“I’d have so much more fun being interviewed by you.”
He stares at me, appearing at a loss for words.
I don’t know why I said that. That’s such a lie. My heart will be jumping out of my chest. I won’t know what to do with my hands. My feet will be bouncing all over the damned place, and I will give the stupidest answers as I stare adoringly at Noah wishing I could just touch him. It would be nerve-wracking until the end.
Tamika and I, on the contrary, would have such a great time. We’d crack each other up and enjoy every second, then probably go out for burgers and fries afterwards.
But I can’t help myself around Noah.
I can’t resist an opportunity to spend more time around him—now that I’ve got him back in my life.
And this time, there aren’t cafeterias and classrooms standing in between us. The only thing in our way is ourselves.
“I … I want you to be the one,” I say, forcing the words out. “I want you to be the one who interviews me … Noah.”
Here I go again, suffocating him with my attention.

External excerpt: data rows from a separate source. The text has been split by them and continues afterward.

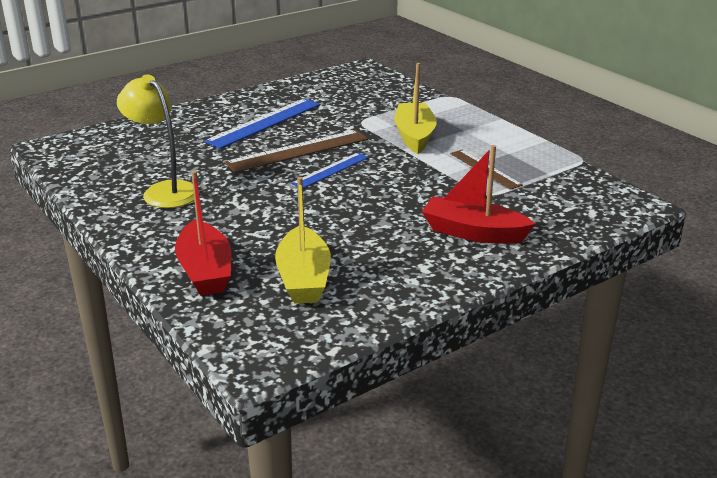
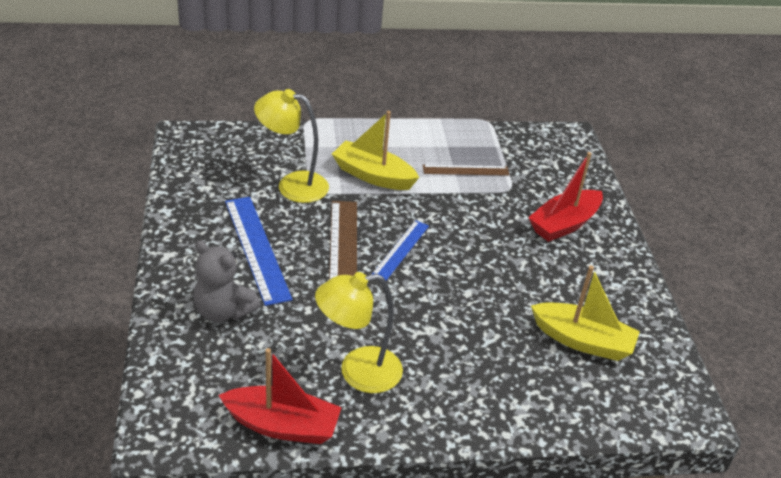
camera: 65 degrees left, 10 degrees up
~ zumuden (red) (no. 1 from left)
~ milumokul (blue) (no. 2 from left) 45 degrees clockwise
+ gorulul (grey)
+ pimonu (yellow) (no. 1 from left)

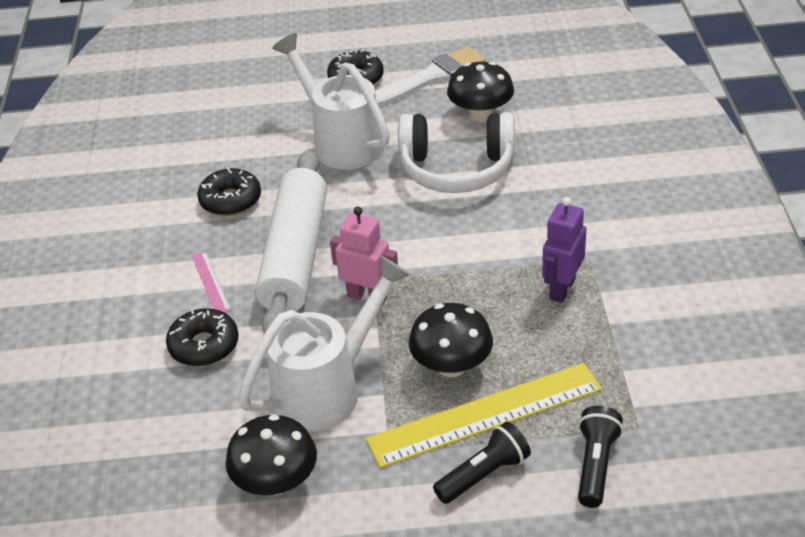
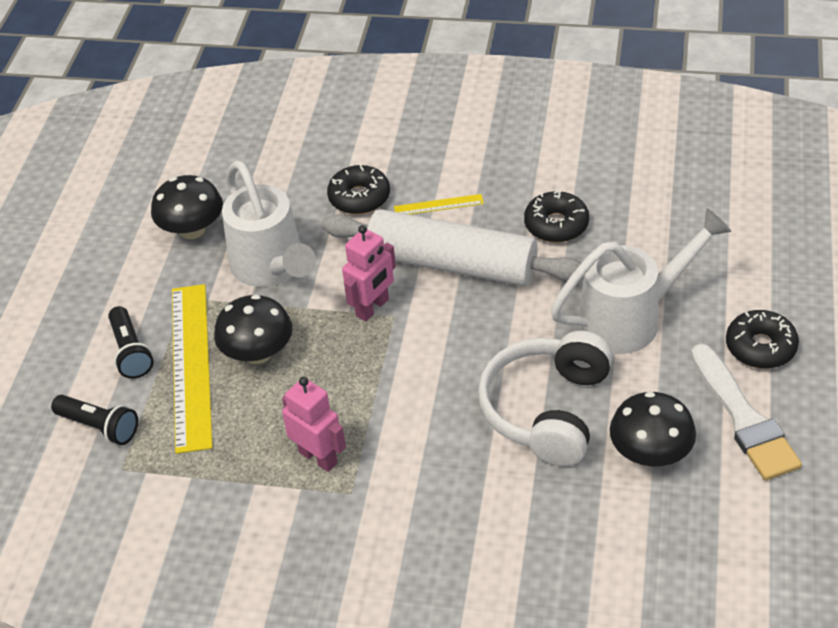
camera: 105 degrees right, 5 degrees up
~ milumokul (pink) to milumokul (yellow) (no. 2 from left)
~ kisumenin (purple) to kisumenin (pink) (no. 1 from left)

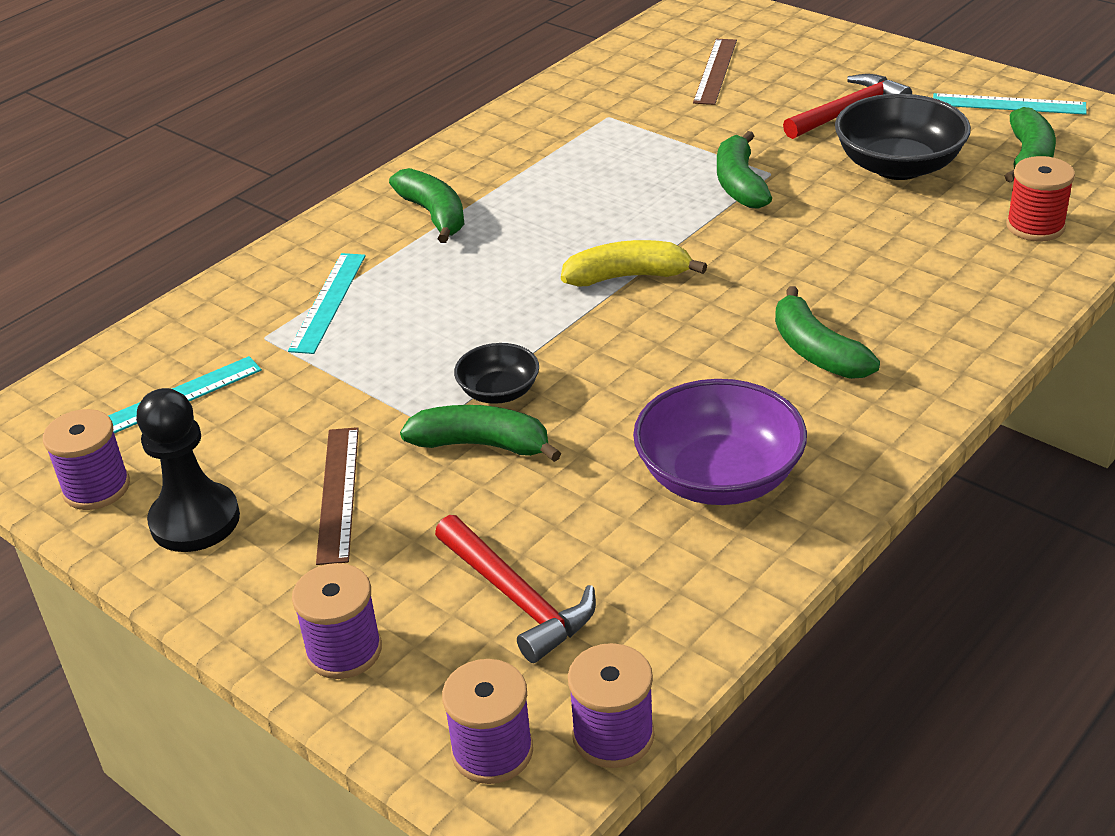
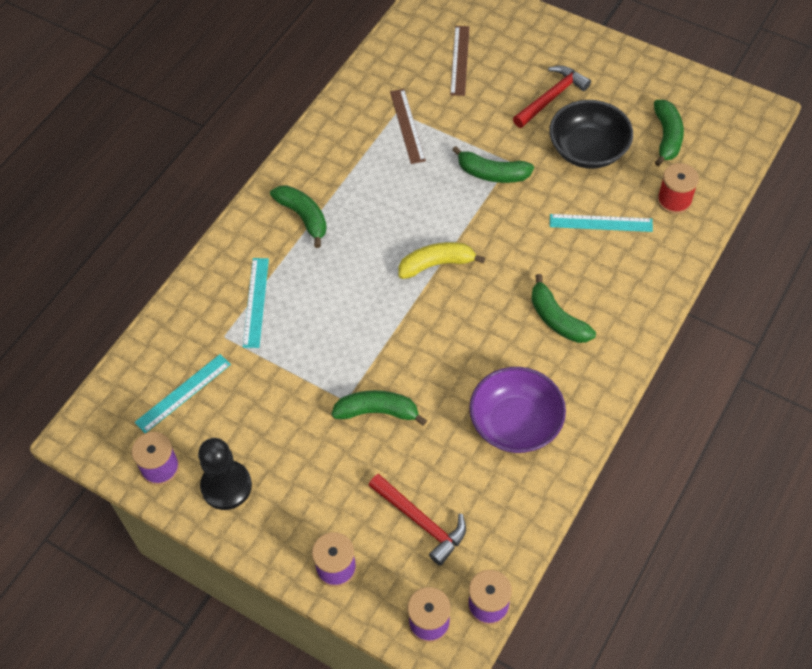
camera: 10 degrees left, 20 degrees up
~ milumokul (brown) (no. 1 from left)
- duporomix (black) (no. 1 from left)
~ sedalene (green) (no. 3 from left) 60 degrees counterclockwise
~ milumokul (turquoise) (no. 3 from left)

Like some kind of lovesick parasite.
Do I even know how to practice restraint around him?
Then he says something. A single word.
And I miss it.
“What was that?” I ask, perking up. “D-Did you say—?”
“Yes,” he chokes. He shifts his feet, appearing uncomfortable. Then he lifts his chin and repeats the glorious word: “Yes.”
My heart skips. “Really? You’ll do it?”
“Yes. I just need to … to reorganize myself a bit.”
I watch him swallow down the panic and nervously adjust his glasses. He swiftly pulls out his phone and starts tapping it, skillful thumbs scattering across the screen with impressive speed.
Honestly, it’s kind of amazing, watching his fingers move like that. I can see him busy at the keyboard, hard at work.
I imagine those fingers on my shoulders suddenly.
Then on my chest, with his eyes on mine.
Then those same fingers sliding down my body.
Every tap of his thumbs on that phone, I feel his fingertips on my skin, like the fantasy is made more real with every soft sound he makes. I bite my lip with frustration, watching, listening, and feeling every tappity-tappin’ bit of it.
Seriously, can I fucking restrain myself for one second?
“Is tomorrow okay?” he asks suddenly, speaking without once looking up from his phone.
I blink. “Oh. We’d do it so soon?”
“Burton still wanted to run the story about you saving my life, so I can ask some questions about that, too, and maybe better flesh out the piece I wrote earlier this afternoon.”
“Wow, you already wrote a piece about today?”
“I’m kind of like a machine,” admits Noah. “To a … fault,” he quietly adds to himself, still thumbing through his phone.
I stare at him in a silent daze, wondering how else he might be like a machine.